Work order → Look through the material below. Return exactly the lines from the one with "text: (120, 293) -> (66, 726), 220 -> 166" through the one with "text: (832, 938) -> (1081, 1562), 130 -> 100", both included.

╭─ Task material

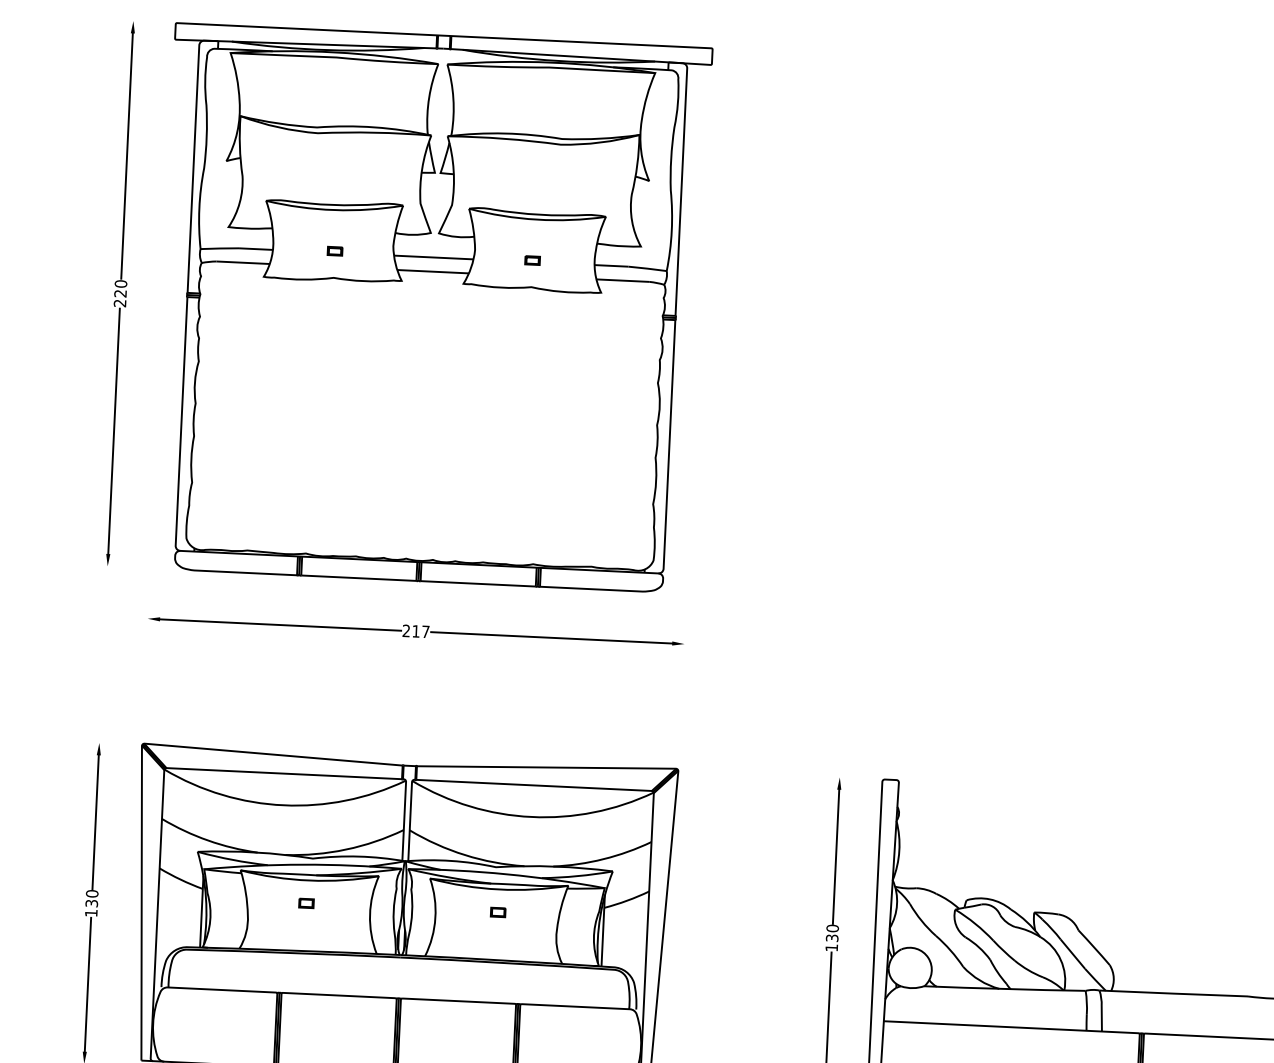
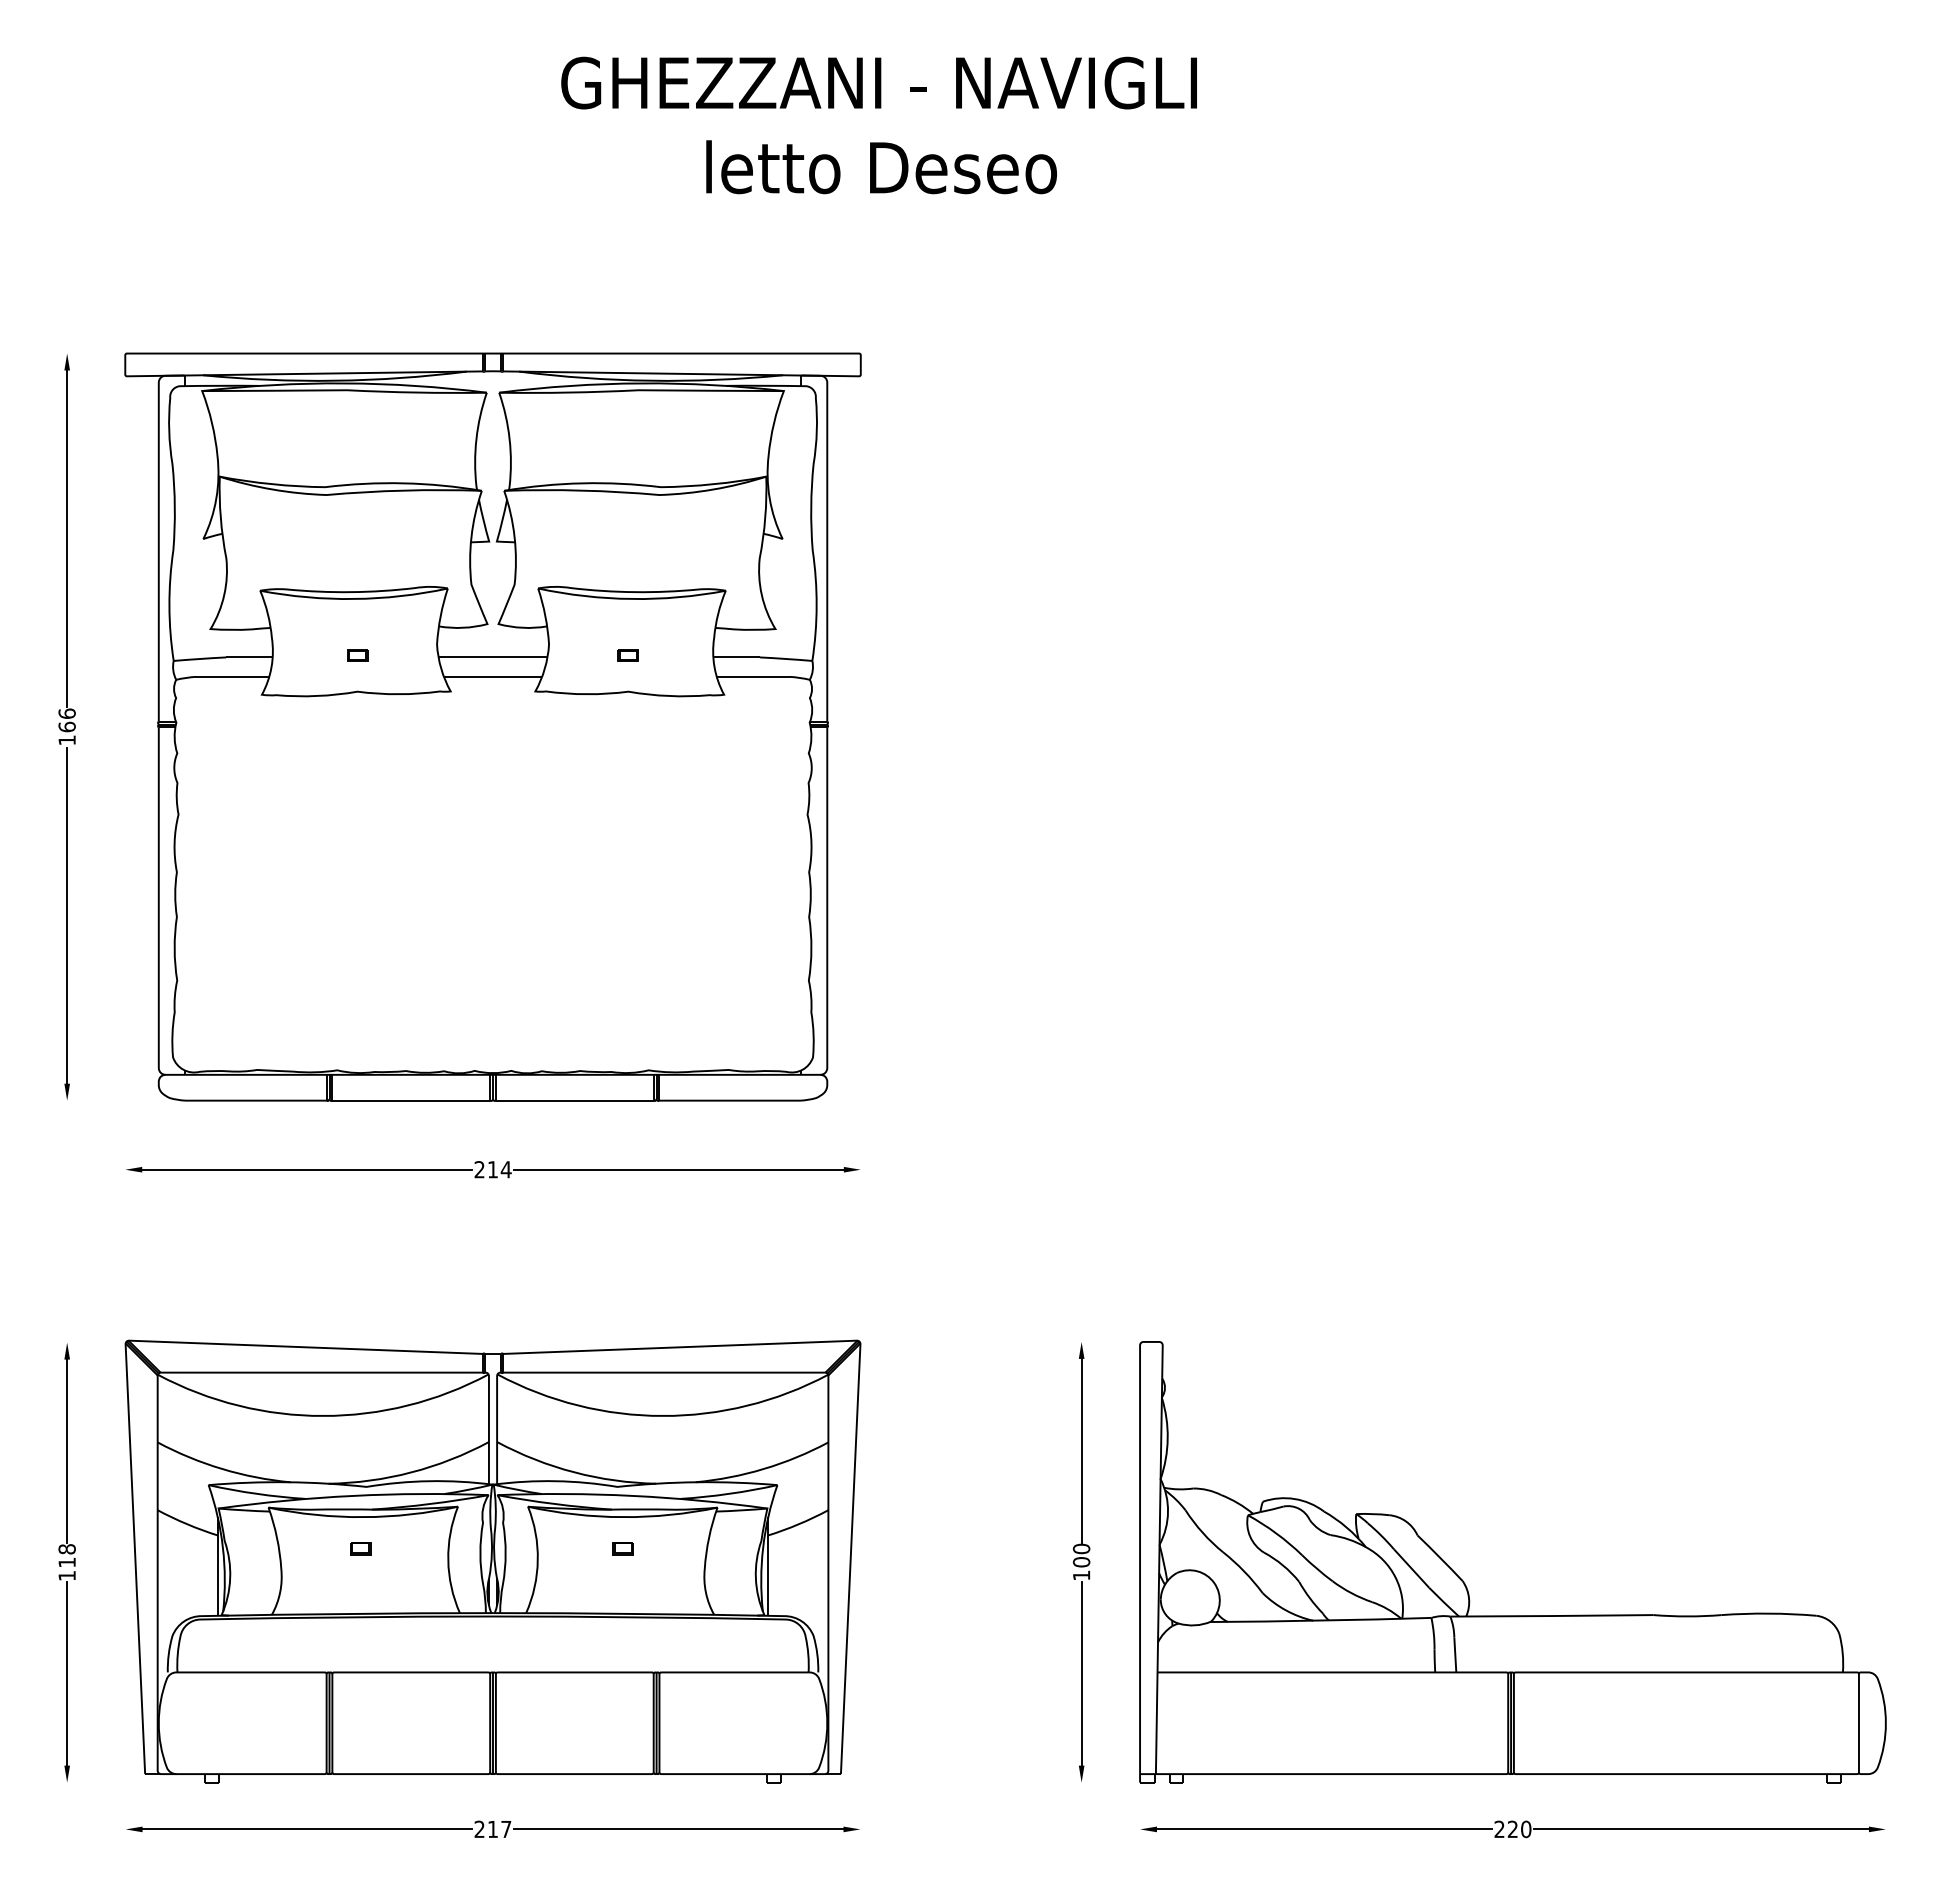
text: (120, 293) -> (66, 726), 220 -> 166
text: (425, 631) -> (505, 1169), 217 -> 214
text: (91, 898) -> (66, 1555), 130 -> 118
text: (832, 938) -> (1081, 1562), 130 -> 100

╰─
╭─ Task material

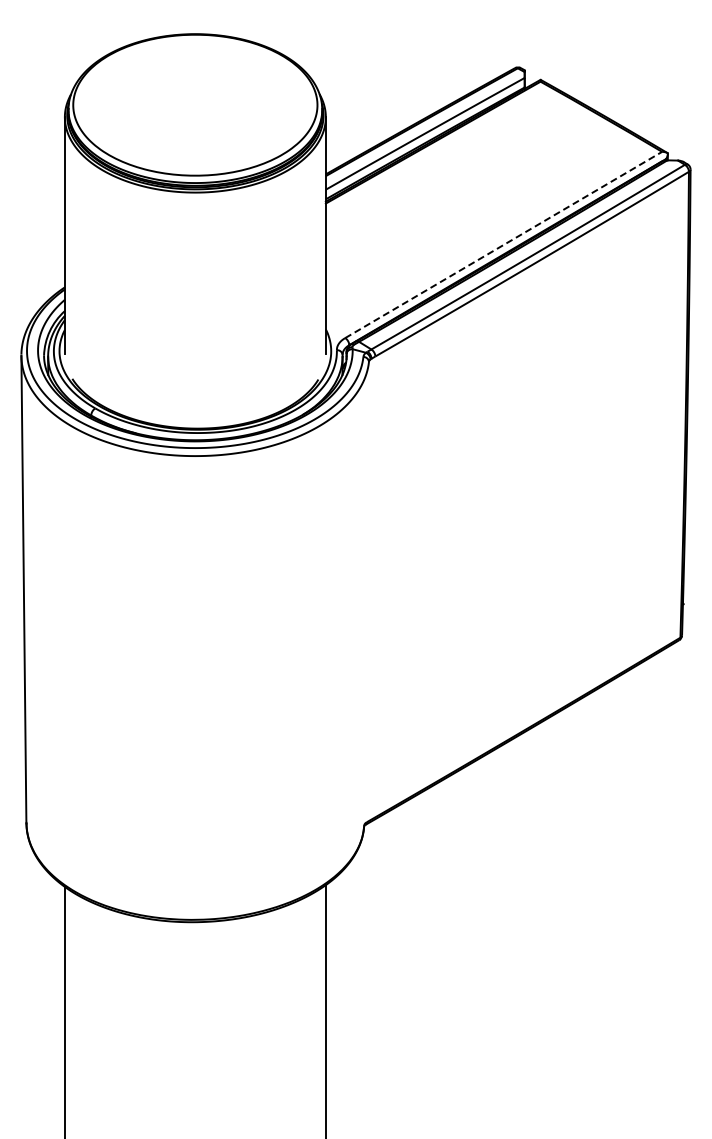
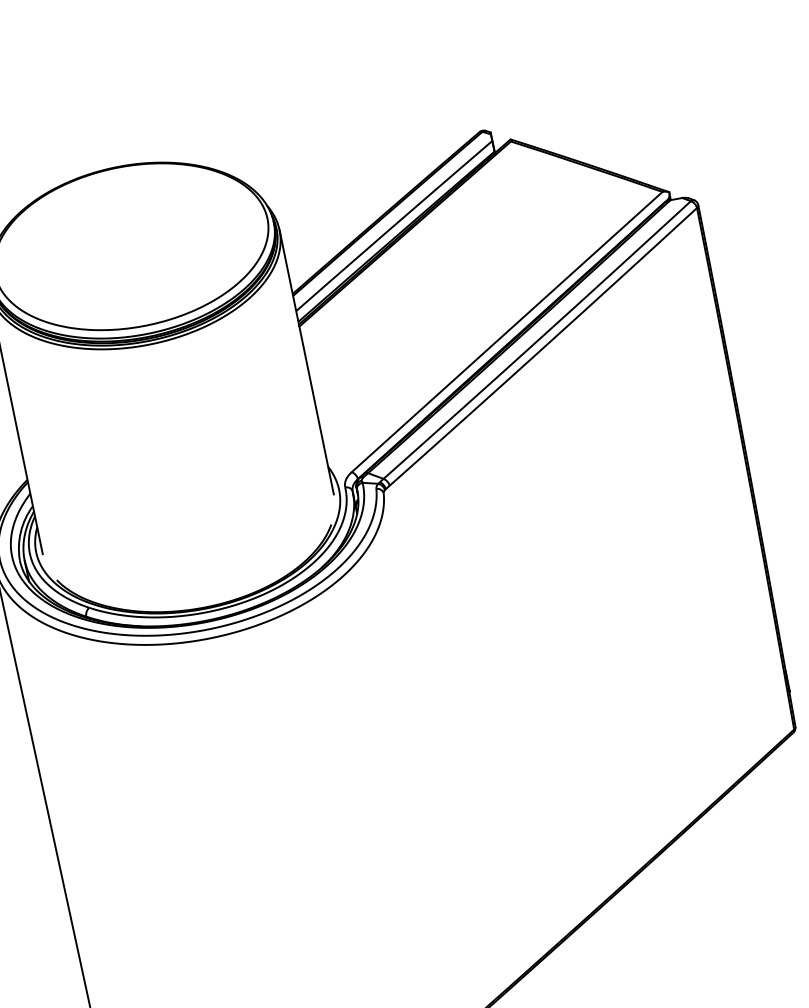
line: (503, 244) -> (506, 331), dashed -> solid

╰─

Answer for this exercise →
text: (120, 293) -> (66, 726), 220 -> 166
text: (425, 631) -> (505, 1169), 217 -> 214
text: (91, 898) -> (66, 1555), 130 -> 118
text: (832, 938) -> (1081, 1562), 130 -> 100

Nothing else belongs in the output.